Tuesday, December 4, 2012

— The Arkansas Department of Correction will expand its work release program if the City Council approves a lease.

The council Finance Committee approved Monday sending the lease to the full council for the Dec. 11 meeting. The armory building, now vacant, would house 100 prisoners who would work in the community. The rent would be $1 a year for 25 years, according to the lease.

“What would the city receive from this?” asked Alderman Jeff Watson.

The city would receive $1 million in improvements to a building it owns, three meals a day for all city prisoners and an increase from six to nine in the number of work release participants to clean city buildings, said Wyman Morgan, city director of administration and financial services.

The contract calls for the Department of Correction to renovate two buildings at 600 W. Sunset. An 8,000-square-foot armory would be converted to house the workers in the program. An 1,800-square-foot building on the grounds would be converted to a visitor center.

The city will pay for insurance and the Department of Correction will pay maintenance and utilities. The lease would begin Jan. 1.

The workers presently clean city hall, the airport terminal, the main fire station, the police Criminal Investigation Division building and the Information Technology building. The new workers could be used at the city animal shelter and cleaning the section of the Razorback Greenway trail inside Springdale.

Workers will be available for weekend projects, Morgan said. Many of the prisoners work at area factories Monday through Friday, Morgan said.

“We’ll only be limited by transporting the prisoners,” Morgan said. “We’ve used them before for some major events, such as preparing for Featherfest and the Rodeo of the Ozarks.”

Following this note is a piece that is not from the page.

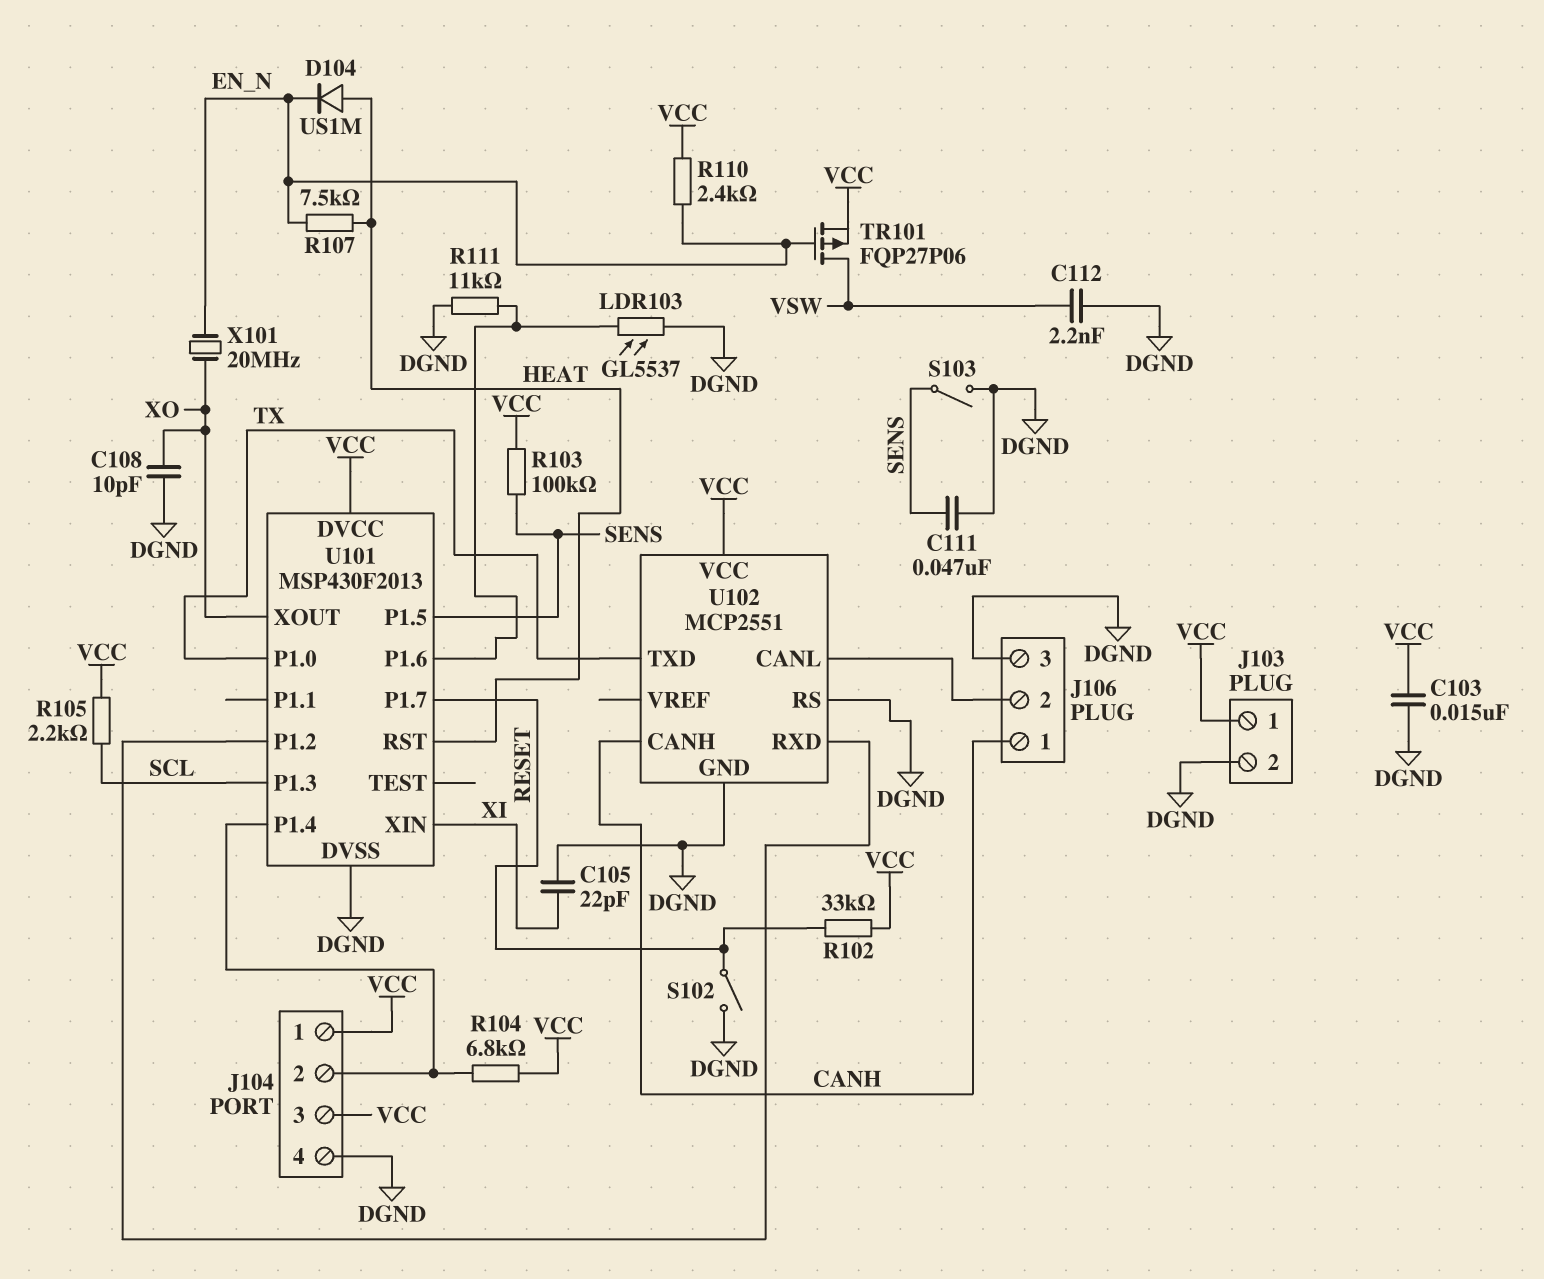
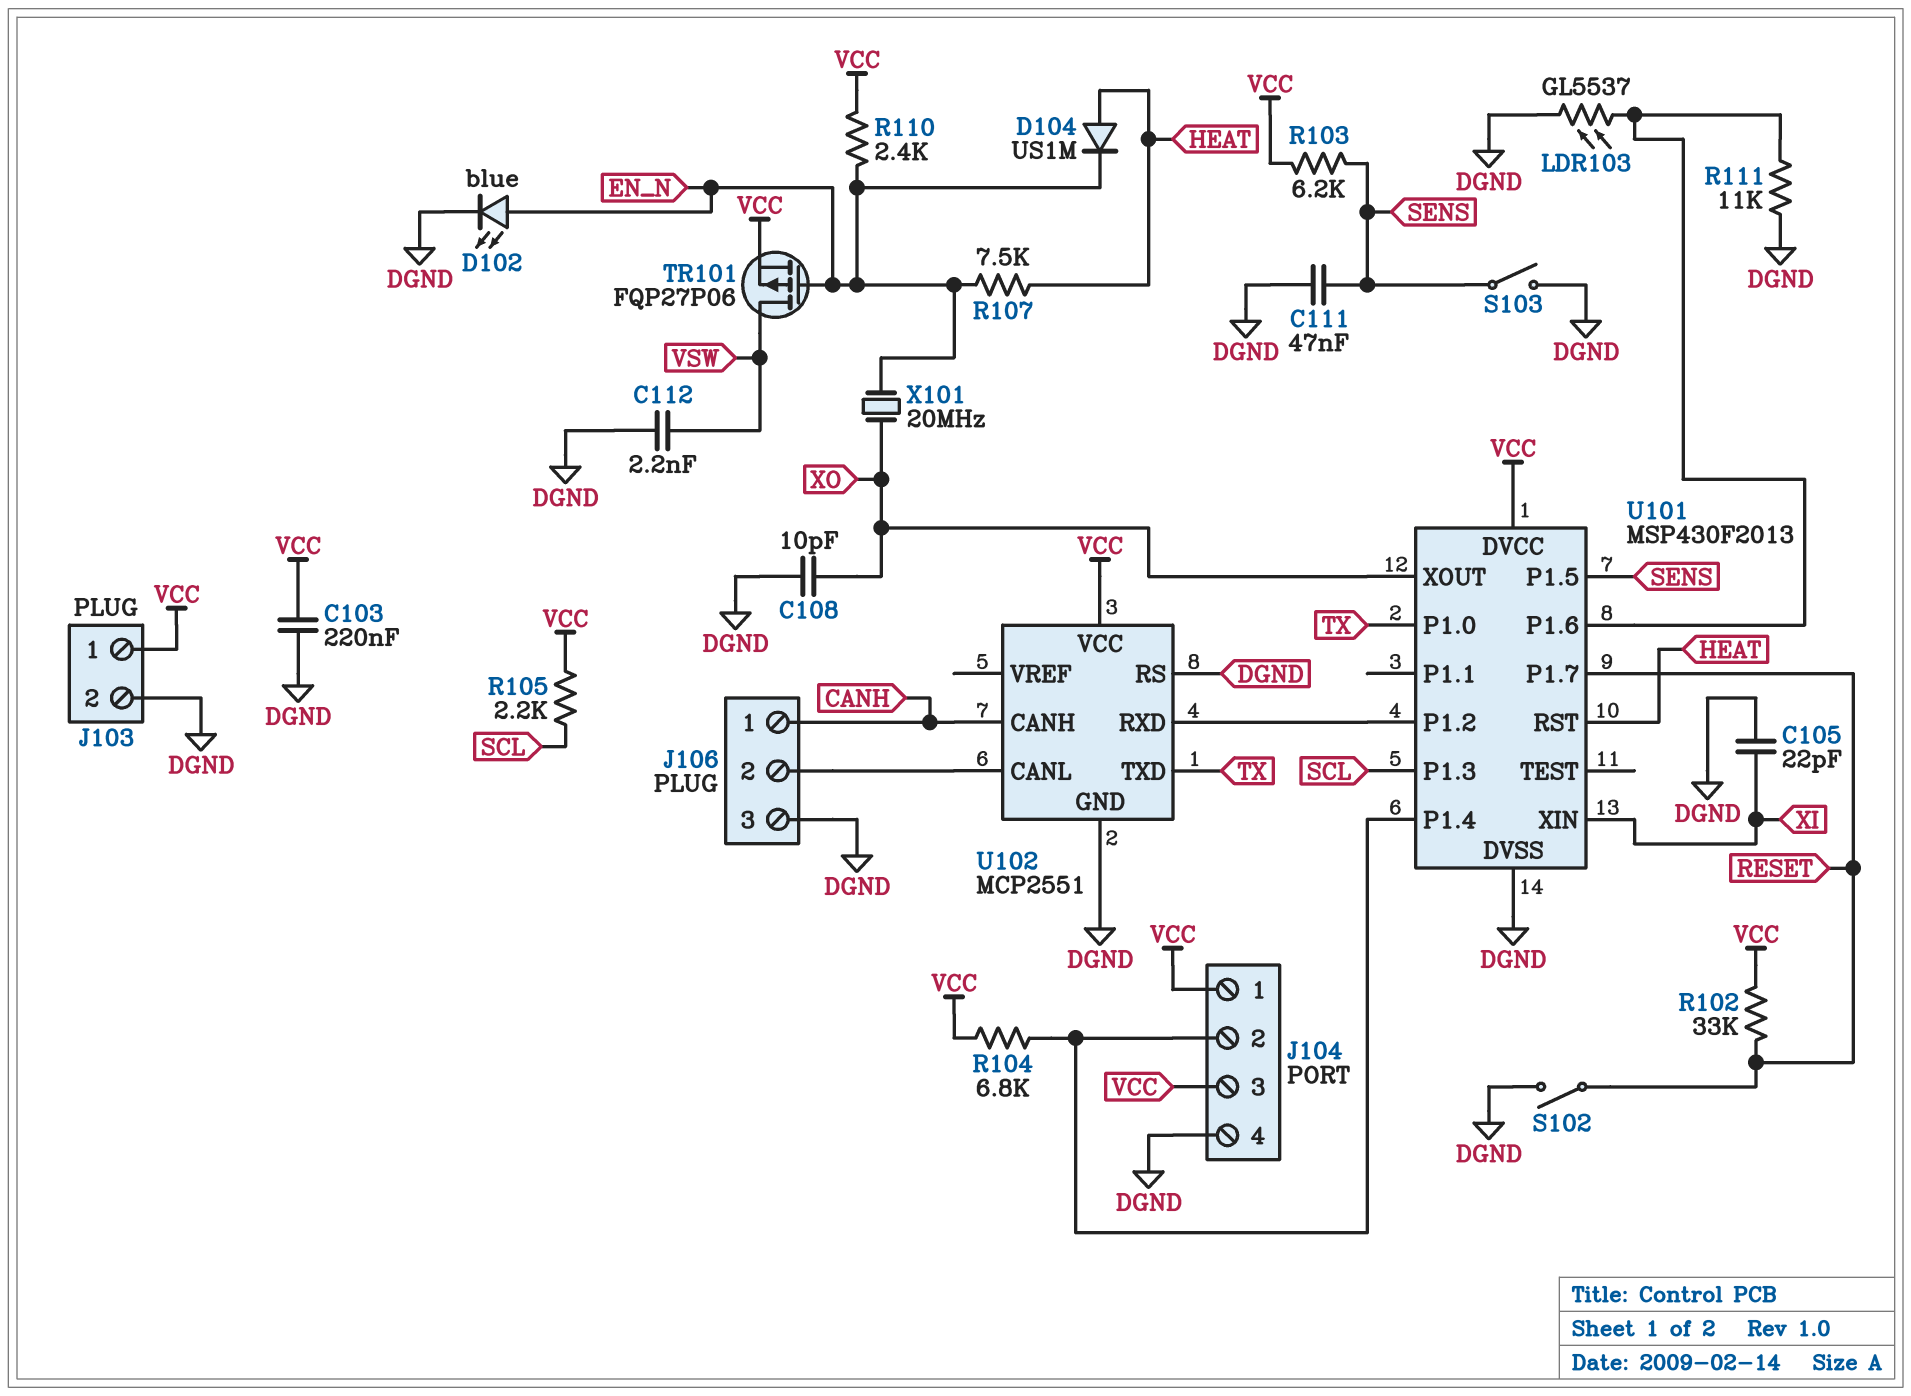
C103: 15nF (DGND, VCC) -> 220nF (DGND, VCC)
D102: none -> LED blue (A EN_N, K DGND)
R103: 100k (SENS, VCC) -> 6.2k (SENS, VCC)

The department of correction is very strict with its workers, Morgan said. The work release participants are not allowed to smoke in public, he said.

“We lost four in one day,” Morgan said. “They were smoking together and all of them were sent back to prison.”

One prisoner who was working at the George’s factory on Kansas Street ran away recently when department officials spotted him committing an infraction. He was picked up that night and returned to prison.